En verso

Registro de mínimos, de Juan Alcaide. Poética de la mesura

Decía Heidegger que no nacemos, sino que nos nacen. También un libro puede hacer nacer a un poeta. Con Registro de mínimos (Númenor, Cuadernos de poesía, 2024) se aumenta la nómina de los bien hallados en Sevilla, tierra fecunda para la gracia del verso. Ha nacido para la poesía Juan Alcaide, si bien fue concebido en la Estancia del aire, su primer poemario. Se reconoce ahora el tono de aquellos primeros versos, en la mesura de la mirada con que contempla el mundo. Armonía, serenidad y plenitud son cifras capaces de encerrar el universo poético de Juan Alcaide. En él, como dice Lutgardo García en el prólogo que tan bien lo acompaña, hay verdad: el poeta está en sus versos, quien hace del poema morada del ser. Su voz de poeta resuena en voz baja, que es el tono necesario para una poesía meditativa y reflexiva, para poder contarle al lector al oído y a solas, de tú a tú, la belleza eterna de un instante que queda resonando como un tremendo, fascinante y misterioso rastro de amor.

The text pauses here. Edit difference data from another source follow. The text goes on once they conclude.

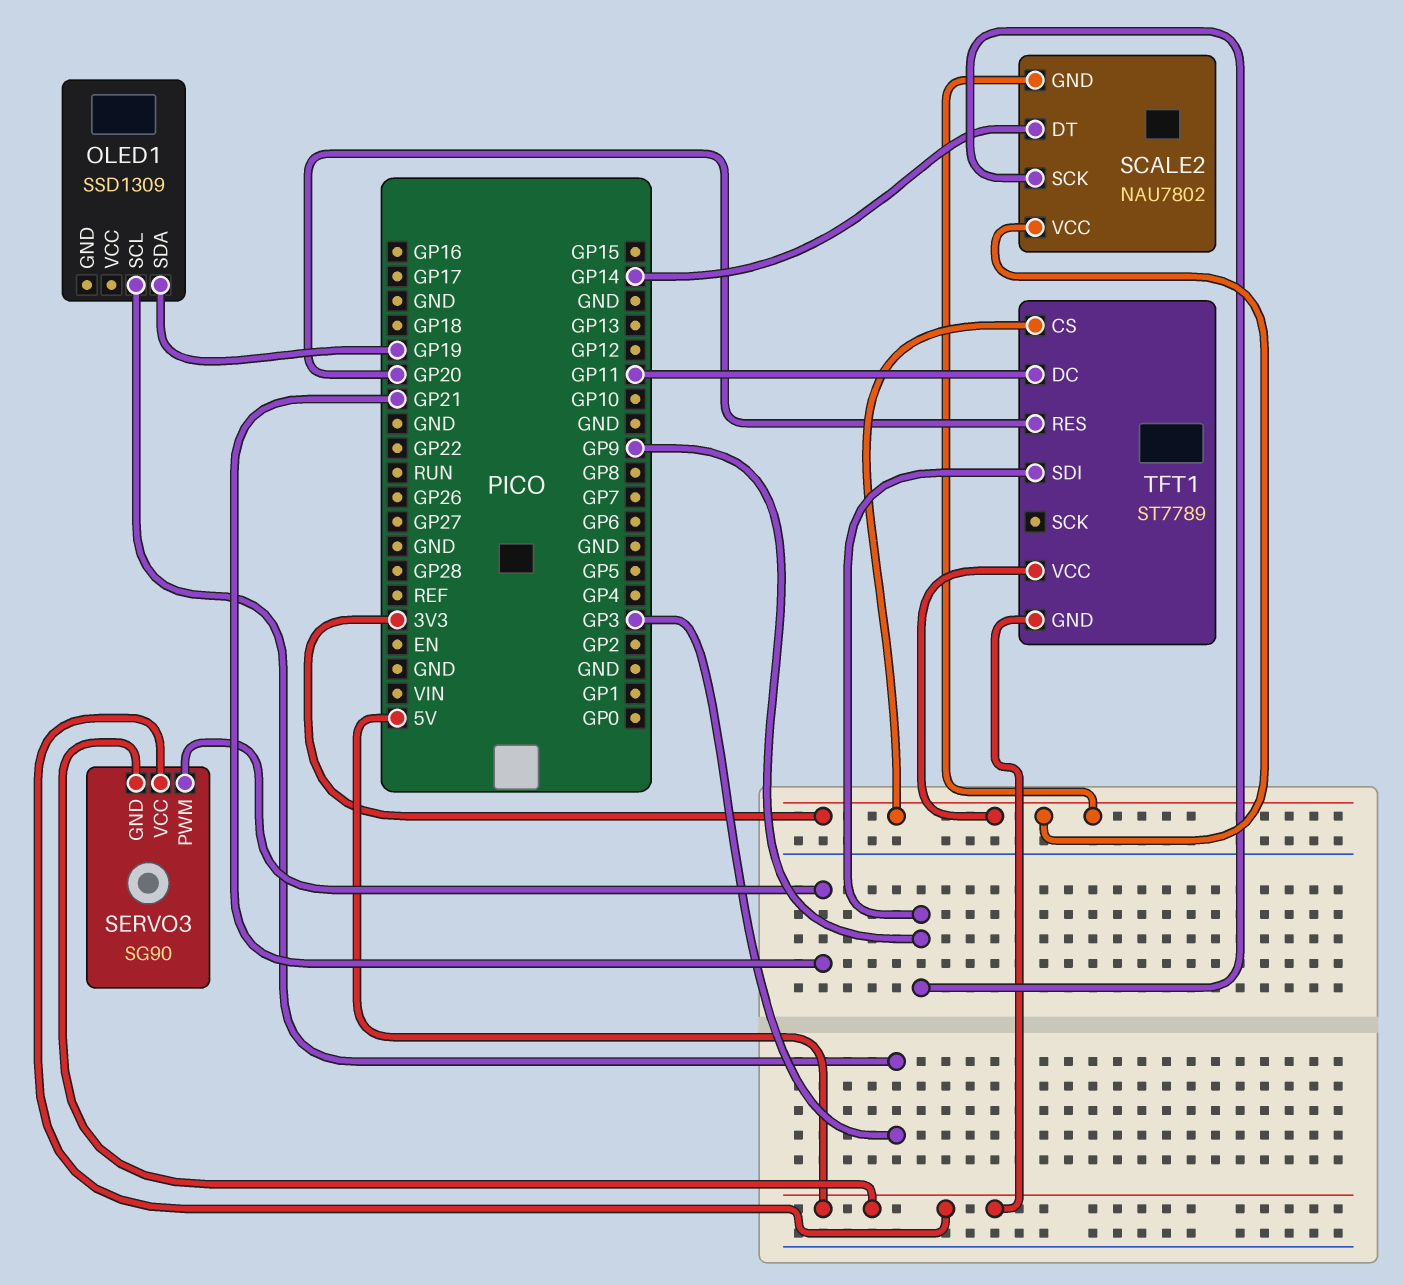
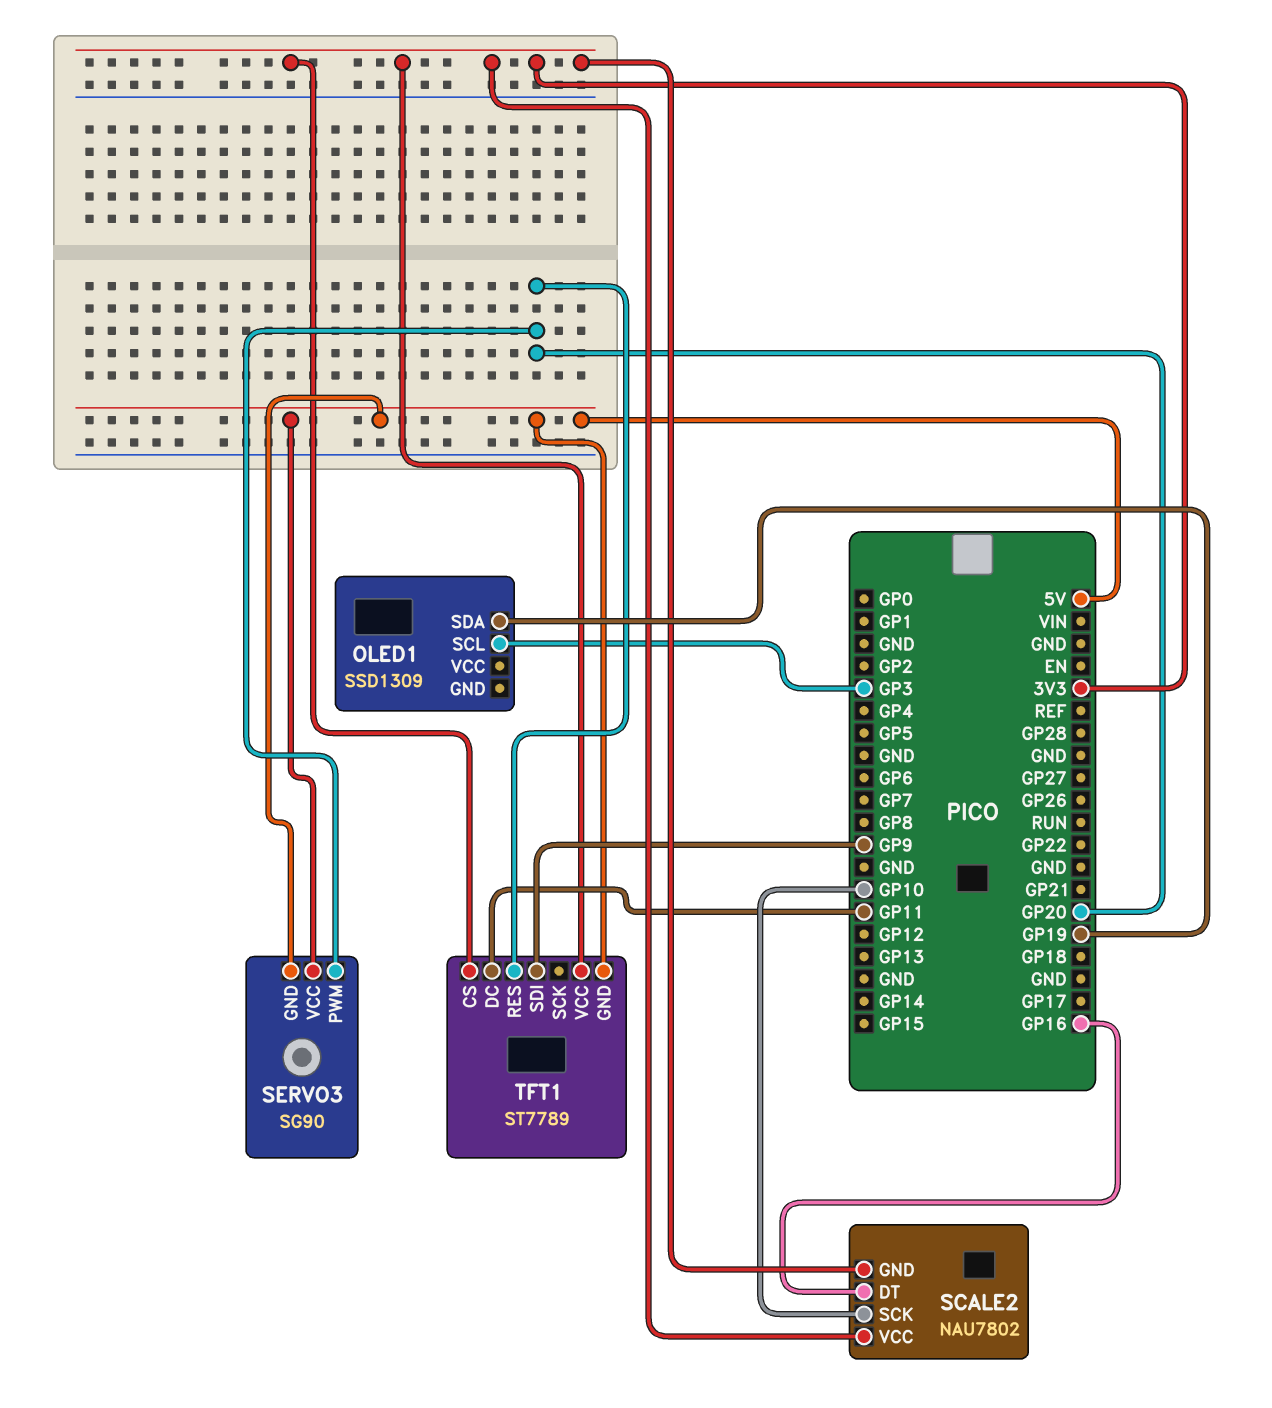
SCALE2 pin DT: GP14 -> GP16
SCALE2 pin SCK: GP9 -> GP10
SERVO3 pin PWM: GP21 -> GP20

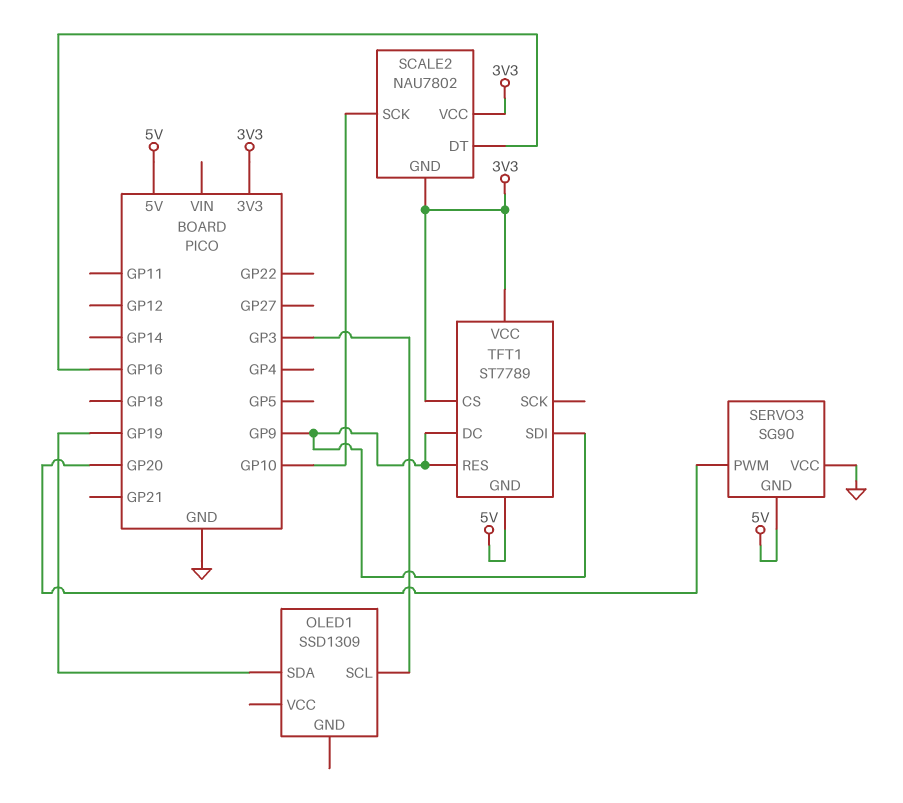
SERVO3 pin VCC: 5V -> GND
TFT1 pin DC: GP11 -> GP9
TFT1 pin RES: GP20 -> GP9

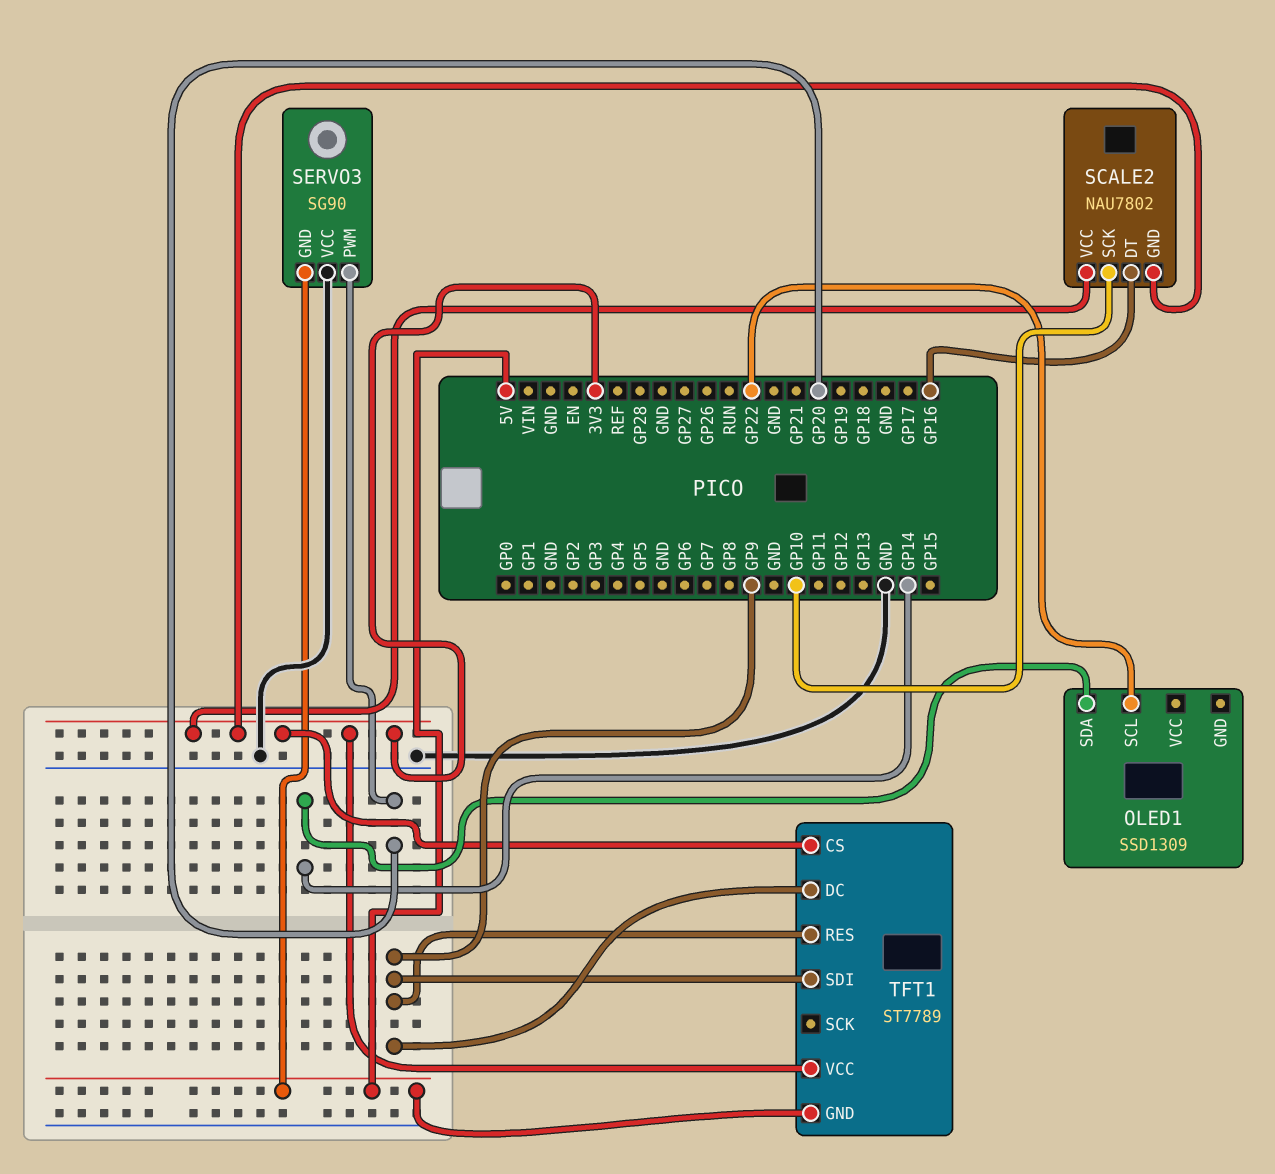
OLED1 pin SCL: GP3 -> GP22
OLED1 pin SDA: GP19 -> GP14

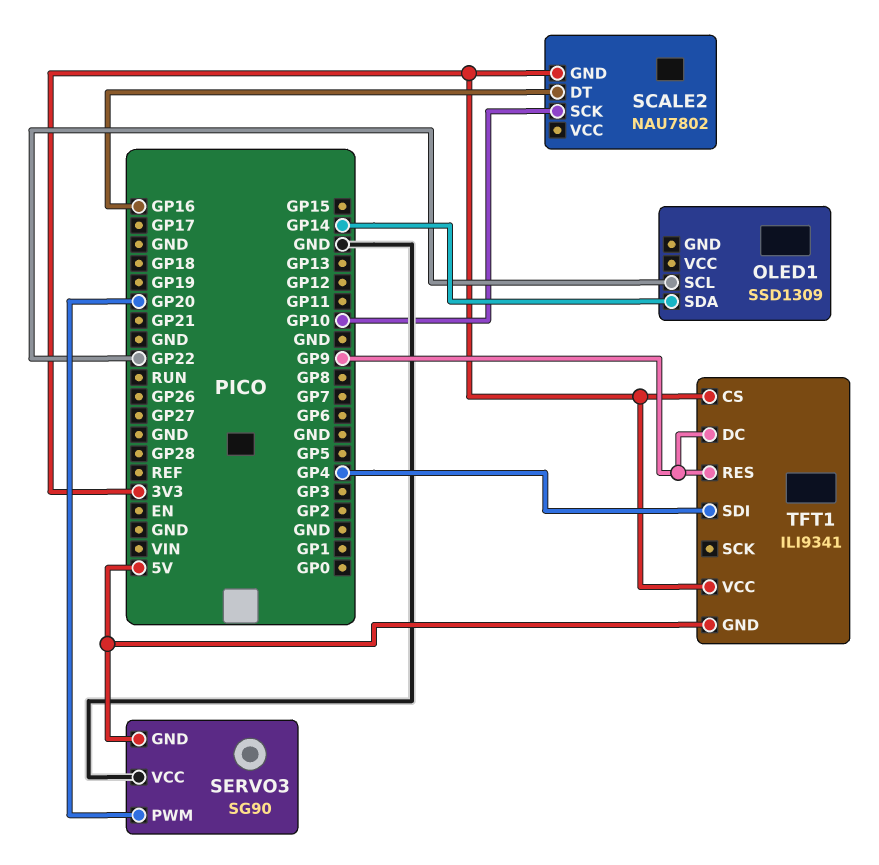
SCALE2 pin VCC: 3V3 -> none
TFT1: ST7789 -> ILI9341
TFT1 pin SDI: GP9 -> GP4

Como una declaración de intenciones, el libro se abre (“Réplicas”) y se cierra (“Un mínimo temblor”) con una propuesta metapoética de raíces becquerianas, basada en la diferencia entre la plenitud de la poesía (la emoción vivida) y el pobre balbuceo, siempre insuficiente, del poema (la materialización lingüística de la experiencia); también en la necesidad de regresar a la memoria para evocar o recrear la experiencia vivida, como en “Buenos días”, “Madrugada, año veintiuno” o “Laberinto”. El poema “La escala” puede leerse, a partir de la cita de los versos iniciales de la rima I de Bécquer, como la definición de la poesía como ese registro de mínimos, de lo cotidiano, de lo aparentemente menudo o rutinario, pero que encierra en sí toda la esencia de lo importante de la vida. La intertextualidad con esta rima de Bécquer está también muy presente en «Restos» («Yo quisiera escribir un poema / parecido a una iglesia románica»); cada verso, en su sencillez, expresan la belleza franciscana de lo natural y el prodigio de que parezca fácil lo que, en realidad, es lo más difícil en poesía: escribir sin artificios, sin fuegos artificiales, sin altisonantes ni engalanadas palabras recargadas. Escribe el poeta sin pretensiones porque entiende que la verdadera aventura es el milagro de cada día, la acción mínima y pequeña que nos envuelve, como la del increíble hombre menguante, que encontró su heroicidad en lo minúsculo. La lectura detenida del libro ofrece la sabia lección de Antonio Machado sobre el alto valor de ser hombre. Registro de mínimos es un humanismo de lo humilde, una exégesis de lo cotidiano, una oda a las circunstancias que nos localiza en un concreto aquí y ahora.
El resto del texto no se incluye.